The requirement is to upgrade the replica count to 3 to ensure high availability(HA) of consul server.
But with the following configuration, the consul servers and clients are in non-ready state
values.yaml
values.txt (1.1 KB)
kubectl get pods -n consul
NAME READY STATUS RESTARTS AGE
consul-client-xxxxx 0/1 Running 0 13m
consul-client-yyyyy 0/1 Running 0 13m
consul-client-zzzzz 0/1 Running 0 13m
consul-connect-injector-5b86xxxx-7mk9x 1/1 Running 0 13m
consul-connect-injector-5b86xxxx-wft8z 1/1 Running 0 13m
consul-controller-d77bf9xxx-l9zsg 1/1 Running 0 13m
consul-server-0 0/1 Running 0 13m
consul-server-1 0/1 Running 0 13m
consul-server-2 0/1 Running 0 13m
consul-webhook-cert-manager-6cb69bbbbb-4pj4r 1/1 Running 0 13m
The logs of consul servers and clients
consul-client logs
consul-client.txt (7.5 KB)
consul-server logs
note: consul-server-0 and 1 have similar logs
consul-server-1.txt (1.0 KB)
consul-server-2.txt (7.7 KB)
I have tried adding various other configs (mentioned below) to the values.yaml
enabled dns,
bootstrapExpect: 3
exposeGossipAndRPCPorts: true (for server and client)
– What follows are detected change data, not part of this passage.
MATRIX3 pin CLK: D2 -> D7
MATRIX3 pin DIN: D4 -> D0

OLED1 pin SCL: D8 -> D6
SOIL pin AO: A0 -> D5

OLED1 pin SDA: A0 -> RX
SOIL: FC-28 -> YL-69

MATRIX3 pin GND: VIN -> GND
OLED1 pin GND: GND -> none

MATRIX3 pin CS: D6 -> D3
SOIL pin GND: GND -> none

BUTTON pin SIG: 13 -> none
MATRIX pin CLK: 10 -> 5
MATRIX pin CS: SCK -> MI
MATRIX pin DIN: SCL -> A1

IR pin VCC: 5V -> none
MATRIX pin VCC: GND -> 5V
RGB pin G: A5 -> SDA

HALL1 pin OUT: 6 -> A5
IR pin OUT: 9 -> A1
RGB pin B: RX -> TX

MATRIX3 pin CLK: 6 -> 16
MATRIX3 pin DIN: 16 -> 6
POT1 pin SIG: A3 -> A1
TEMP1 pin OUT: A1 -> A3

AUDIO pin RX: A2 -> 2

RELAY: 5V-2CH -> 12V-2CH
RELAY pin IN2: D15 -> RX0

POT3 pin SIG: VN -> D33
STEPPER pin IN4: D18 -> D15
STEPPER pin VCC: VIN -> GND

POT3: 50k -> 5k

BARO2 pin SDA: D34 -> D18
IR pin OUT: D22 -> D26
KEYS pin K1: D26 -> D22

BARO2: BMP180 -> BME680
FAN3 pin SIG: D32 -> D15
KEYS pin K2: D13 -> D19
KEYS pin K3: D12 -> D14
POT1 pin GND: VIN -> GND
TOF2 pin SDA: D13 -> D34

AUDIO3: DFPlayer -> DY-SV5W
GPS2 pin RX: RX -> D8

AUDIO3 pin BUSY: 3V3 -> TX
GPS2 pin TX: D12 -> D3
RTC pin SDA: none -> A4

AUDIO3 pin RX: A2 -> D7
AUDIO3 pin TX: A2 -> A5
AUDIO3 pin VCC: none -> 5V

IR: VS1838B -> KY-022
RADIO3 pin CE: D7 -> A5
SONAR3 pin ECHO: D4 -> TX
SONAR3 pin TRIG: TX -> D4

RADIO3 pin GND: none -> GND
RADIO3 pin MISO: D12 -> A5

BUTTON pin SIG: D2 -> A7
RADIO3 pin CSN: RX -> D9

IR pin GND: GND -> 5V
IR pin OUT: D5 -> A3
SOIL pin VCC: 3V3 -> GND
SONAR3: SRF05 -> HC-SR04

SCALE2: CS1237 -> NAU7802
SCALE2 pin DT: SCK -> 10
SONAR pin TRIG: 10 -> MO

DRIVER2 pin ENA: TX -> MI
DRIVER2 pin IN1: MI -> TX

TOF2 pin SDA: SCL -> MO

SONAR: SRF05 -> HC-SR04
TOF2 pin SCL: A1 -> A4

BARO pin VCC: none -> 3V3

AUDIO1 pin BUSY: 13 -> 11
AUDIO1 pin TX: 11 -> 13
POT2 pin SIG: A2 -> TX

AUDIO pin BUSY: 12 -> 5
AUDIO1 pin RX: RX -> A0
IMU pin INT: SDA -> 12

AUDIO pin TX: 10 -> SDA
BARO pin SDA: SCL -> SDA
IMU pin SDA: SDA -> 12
hostNetwork: true (client)
dnsPolicy: ClusterFirstWithHostNet (client)
Updated existing consul single replica setup and also tested with new consul deployment on new target but the issue still persists
One thing I observed is only one of the 3 servers (consul-server-2) will have required ports open in the container and rest of the two just have 8300. Probably because of this we get connection refused as in logs
inside consul-server-0 and consul-server-1 containers:
kubectl exec -it consul-server-1 -n consul -- sh
/ $ netstat -tulpn
Active Internet connections (only servers)
Proto Recv-Q Send-Q Local Address Foreign Address State PID/Program name
tcp 0 0 :::8300 :::* LISTEN 11/consul
/ $ consul members
Node Address Status Type Build Protocol DC Partition Segment
consul-server-2 xx.yy.zzz.225:8301 alive server 1.13.4 2 dc1 default <all>
ip-xx-yy-zzz-32.eu-central-1.compute.internal xx.yy.zzz.203:8301 alive client 1.13.4 2 dc1 default <default>
ip-xx-yy-zzz-74.eu-central-1.compute.internal xx.yy.zzz.212:8301 alive client 1.13.4 2 dc1 default <default>
ip-xx-yy-zzx-4.eu-central-1.compute.internal xx.yy.zzx.240:8301 alive client 1.13.4 2 dc1 default <default>
num_peers = 0
kubectl exec -it consul-server-2 -n consul -- sh
/ $ netstat -tulpn
Active Internet connections (only servers)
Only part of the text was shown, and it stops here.